From the last issue or so of CUJ, it seems clear that the new C standard will not include any experimental additions and that disappoints me too. I was hoping to get more Pascal-like declarations, at least for C. Dan Saks' May 1996 article on declarations infuriated me because it said, "Just learn this backward system and then everything will be okay." That's true for C/C++ as they stand now, but fails to recognize what's conceptually broken about C/C++ declarations.

The proposed solution in C++ that Stroustrup rejected — postfix -> to declare pointers — didn't get to the point, because what people like myself want is to declare variables as what we want them to be, not as what they are when completely dereferenced (always a base type or struct in C). Thus, int **ppint could be written as &&int ppint.

This is the reason that novice C/C++ programmers tend to type and then debug declarations like int* x,y,z. They instinctively want to make declarations of multiple variables all of the same pointer type without decorating each of them with pointer operators.
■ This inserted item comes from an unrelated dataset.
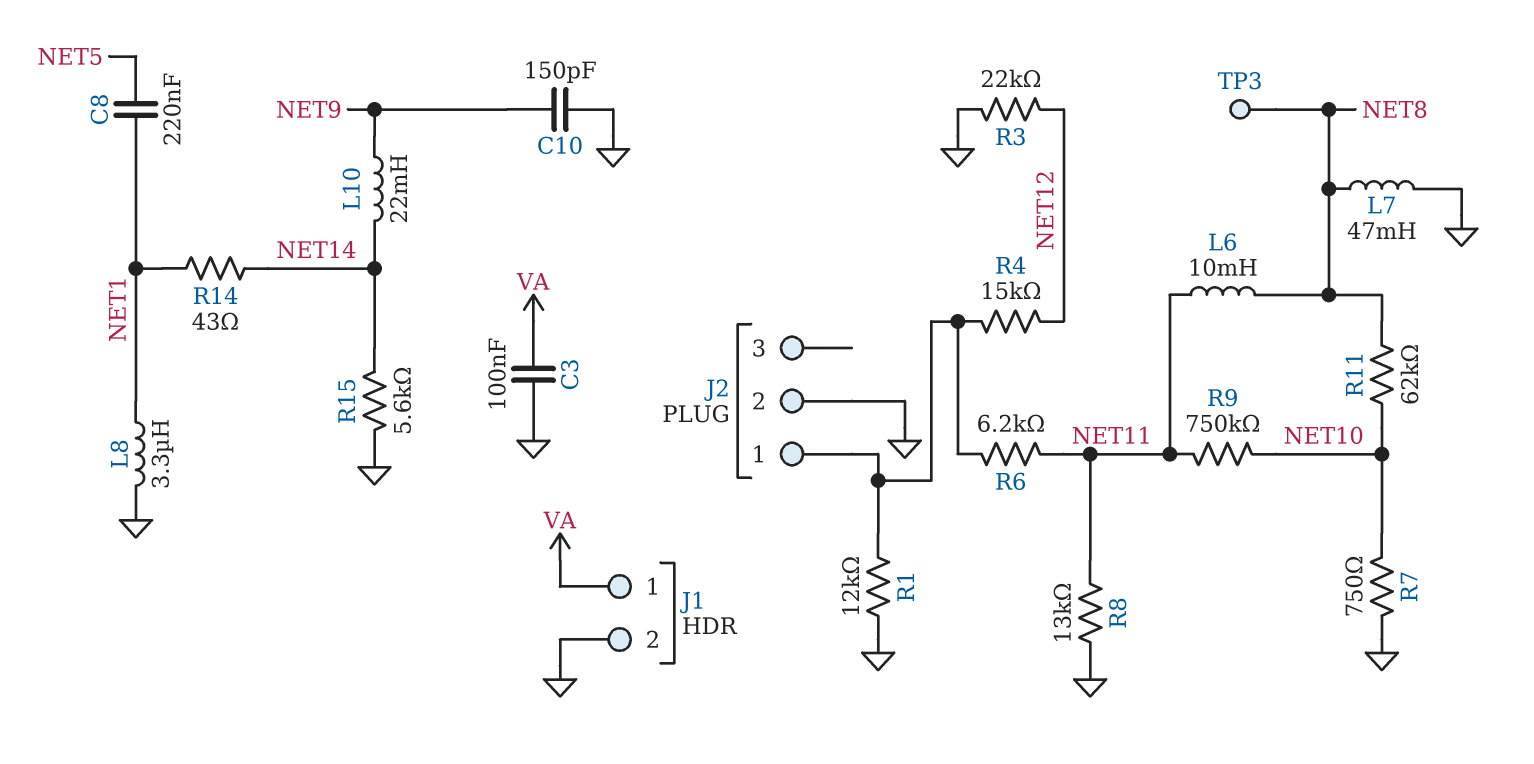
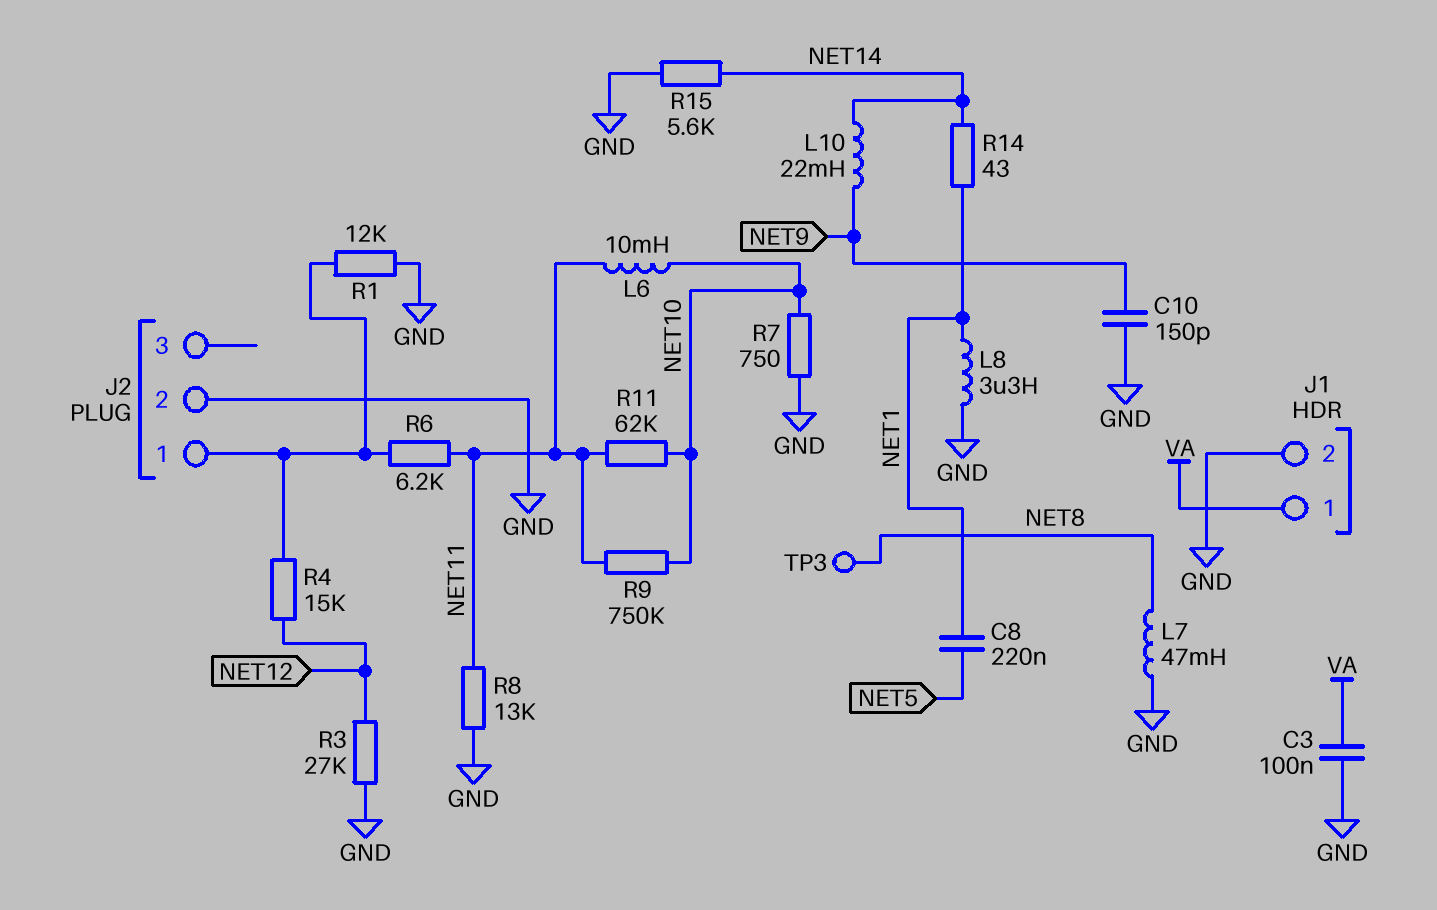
L6: 10mH (NET8, NET11) -> 10mH (NET10, NET11)
R3: 22k (GND, NET12) -> 27k (GND, NET12)
R11: 62k (NET8, NET10) -> 62k (NET10, NET11)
In the process they thus wrongly consider all the pointer operators to be postfix to the decl-specifiers (using Saks' notation).

With my proposal, which I believe would be backward compatible with the old-style declarations, you could think about declarations much more naturally, since the decl-specifiers would be modified by the (prefix) pointer (actually, address-of) operators and only the postfix operators, e.g. [] and (), would be associated with the individual variables. This way, the English and the C way of describing variables would match. The statement "x, y, and z are pointer to pointer to int variables" (or equivalently, "x, y, and z contain the address of the address of an int") turns into &&int x,y,z.

Similarly, the declaration &&char a, b[], c[][] would translate to "a is a pointer to a pointer to a char, b is an array of pointer to pointer to char, and c is an array of an array of pointer to pointer to char." Try it on function pointers and see if the parentheses disappear (not sure yet myself 8-).

Note too that function prototypes using my proposed syntax, could be a bit shorter, e.g.:
foo(&int bar1, bar2, bar3,
    &&char a, b[], c);
The fewer hoops I have to jump through conceptually, the better and more quickly I program. I know, one could argue about a lot of C/C++ syntax from that perspective. Passing pointers instead of Pascal/Java-style references, the necessity of break in case statements, and so on. Perhaps I am actually questioning the C philosophy, that the programmer knows what (s)he is doing. Frankly my philosophy of programming is, "Do what I meant not what I said 8-)" and I am just not sure which I dislike more, trying to satisfy picky parsers or hours of debugging.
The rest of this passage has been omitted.